Le Fonds monétaire international (FMI) estime que les règles prudentielles appliquées aux banques doivent davantage tenir compte des réalités économiques des pays en développement, notamment en Afrique. Dans une récente note technique consacrée aux coussins prudentiels et au Pilier 2 de Bâle (TNM/2026/02), l’institution internationale considère que les normes bancaires internationales, conçues à l’origine pour les grandes banques des économies avancées, ne reflètent pas toujours les spécificités des marchés émergents. Pour le FMI, une application uniforme de ces standards peut conduire à une appréciation incomplète, voire erronée, des risques financiers.
L’institution cite notamment le cas du ratio crédit sur PIB, largement utilisé pour détecter les risques de surchauffe financière. Dans les économies développées, une forte progression du crédit peut traduire un excès d’endettement et justifier un renforcement des exigences prudentielles. En Afrique, le même phénomène peut simplement refléter un approfondissement du système financier, où les ménages et les entreprises accèdent progressivement aux services bancaires. Autrement dit, une croissance rapide du crédit ne traduit pas automatiquement une accumulation excessive de risques, mais peut accompagner le développement économique.
Face à ce constat, le FMI recommande une supervision bancaire davantage fondée sur les risques réels, en combinant plusieurs indicateurs macroéconomiques, financiers et institutionnels plutôt qu’en appliquant mécaniquement des seuils définis pour d’autres économies. Cette approche vise à distinguer les déséquilibres conjoncturels des fragilités structurelles propres à chaque pays et à mieux calibrer les exigences imposées aux établissements financiers.
Pour les banques africaines, cette évolution pourrait modifier la manière dont les superviseurs évaluent la solidité du secteur financier. Une analyse plus contextualisée permettrait de mieux prendre en compte des facteurs comme la dépendance aux matières premières, les fluctuations des monnaies locales, la concentration sectorielle des portefeuilles, les risques souverains ou encore les tensions géopolitiques. Ces éléments influencent directement la stabilité financière mais restent souvent insuffisamment intégrés dans les modèles internationaux standardisés.

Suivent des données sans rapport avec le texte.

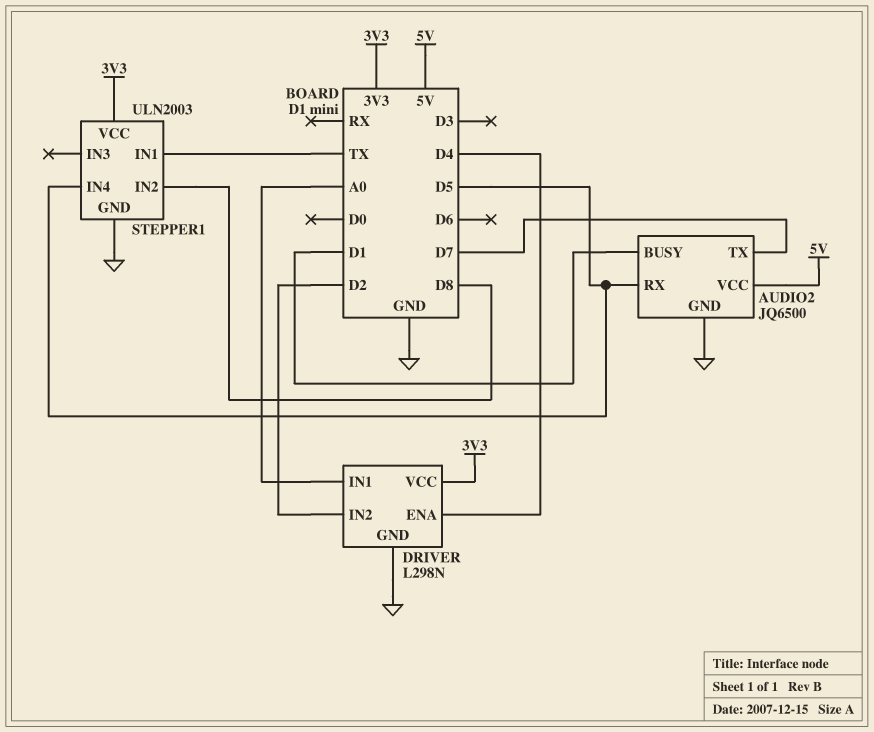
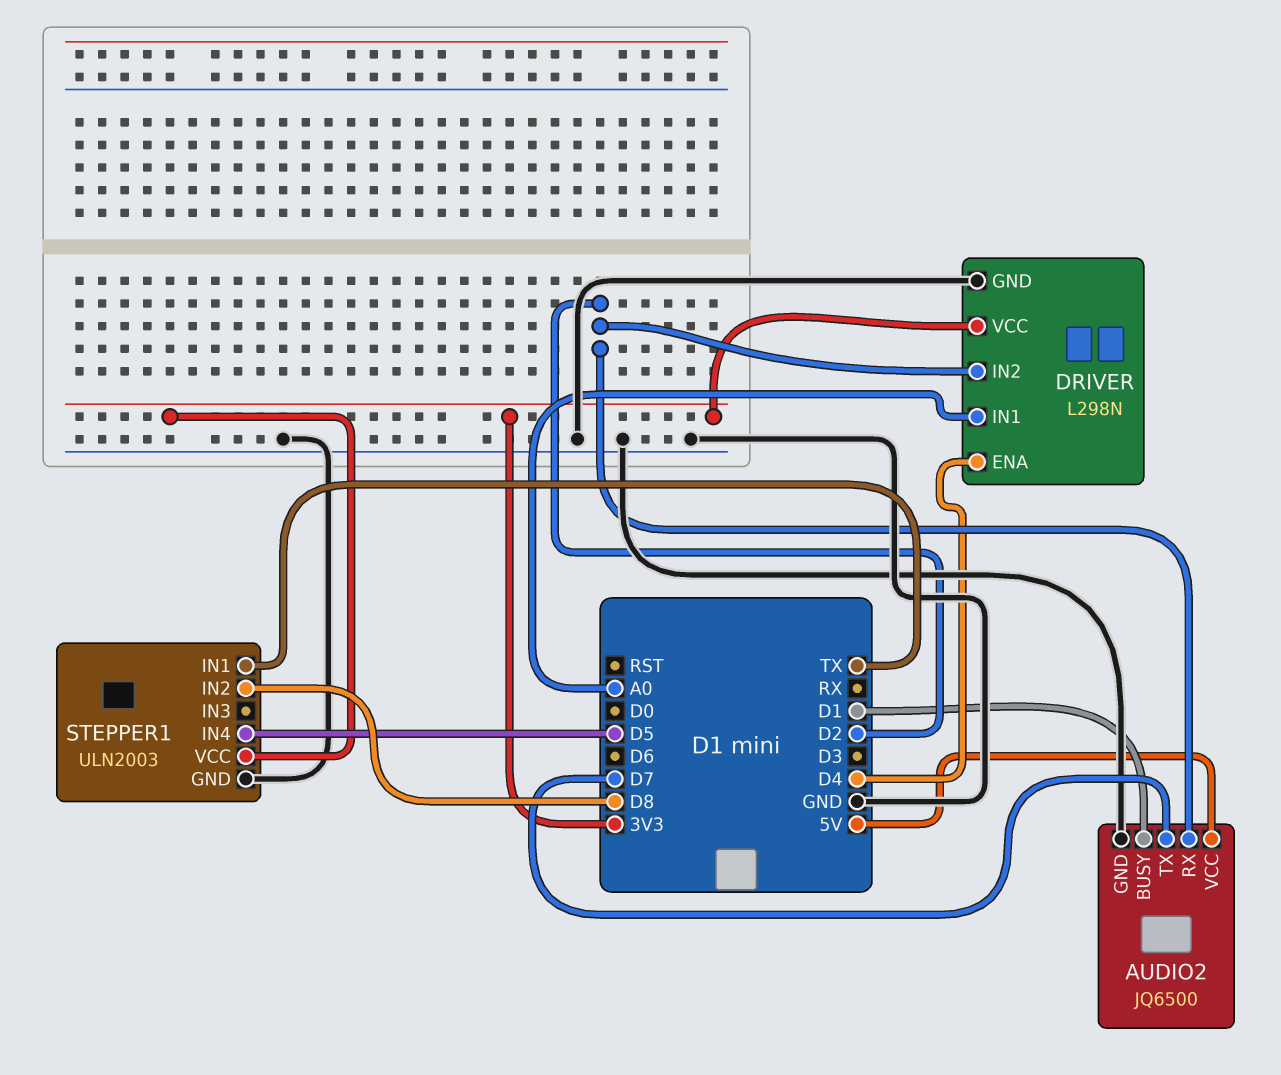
AUDIO2 pin RX: D5 -> D2

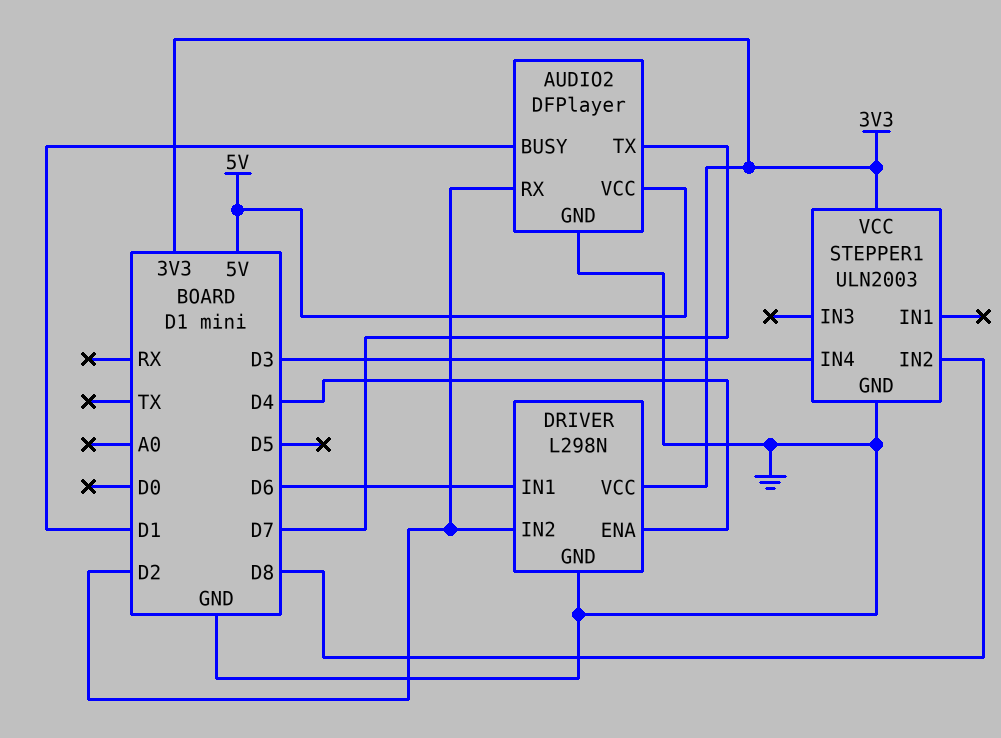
AUDIO2: JQ6500 -> DFPlayer
DRIVER pin IN1: A0 -> D6
STEPPER1 pin IN1: TX -> none
STEPPER1 pin IN4: D5 -> D3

Cette évolution intéresse également les investisseurs internationaux. Une meilleure évaluation des risques propres aux économies africaines pourrait améliorer la compréhension des marchés du continent et limiter certaines primes de risque appliquées aux banques ou aux États africains. À terme, cela pourrait favoriser un accès plus compétitif aux financements internationaux, soutenir le développement du crédit et renforcer l’attractivité des systèmes financiers africains auprès des investisseurs institutionnels.

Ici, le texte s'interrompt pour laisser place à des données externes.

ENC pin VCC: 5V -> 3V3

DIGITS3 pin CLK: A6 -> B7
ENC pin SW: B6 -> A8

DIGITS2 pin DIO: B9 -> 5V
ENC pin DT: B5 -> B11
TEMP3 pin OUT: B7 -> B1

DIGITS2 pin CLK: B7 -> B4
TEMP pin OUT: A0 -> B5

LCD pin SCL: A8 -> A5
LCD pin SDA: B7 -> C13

Pour la République démocratique du Congo, cette réflexion intervient dans un contexte marqué par plusieurs réformes destinées à renforcer la stabilité financière, améliorer la transparence du secteur bancaire et moderniser les dispositifs de lutte contre le blanchiment de capitaux. Si les recommandations du FMI devaient progressivement être intégrées dans les pratiques des autorités de supervision, elles pourraient contribuer à une appréciation plus fidèle des risques spécifiques aux économies africaines, tout en maintenant l’alignement avec les standards internationaux de Bâle.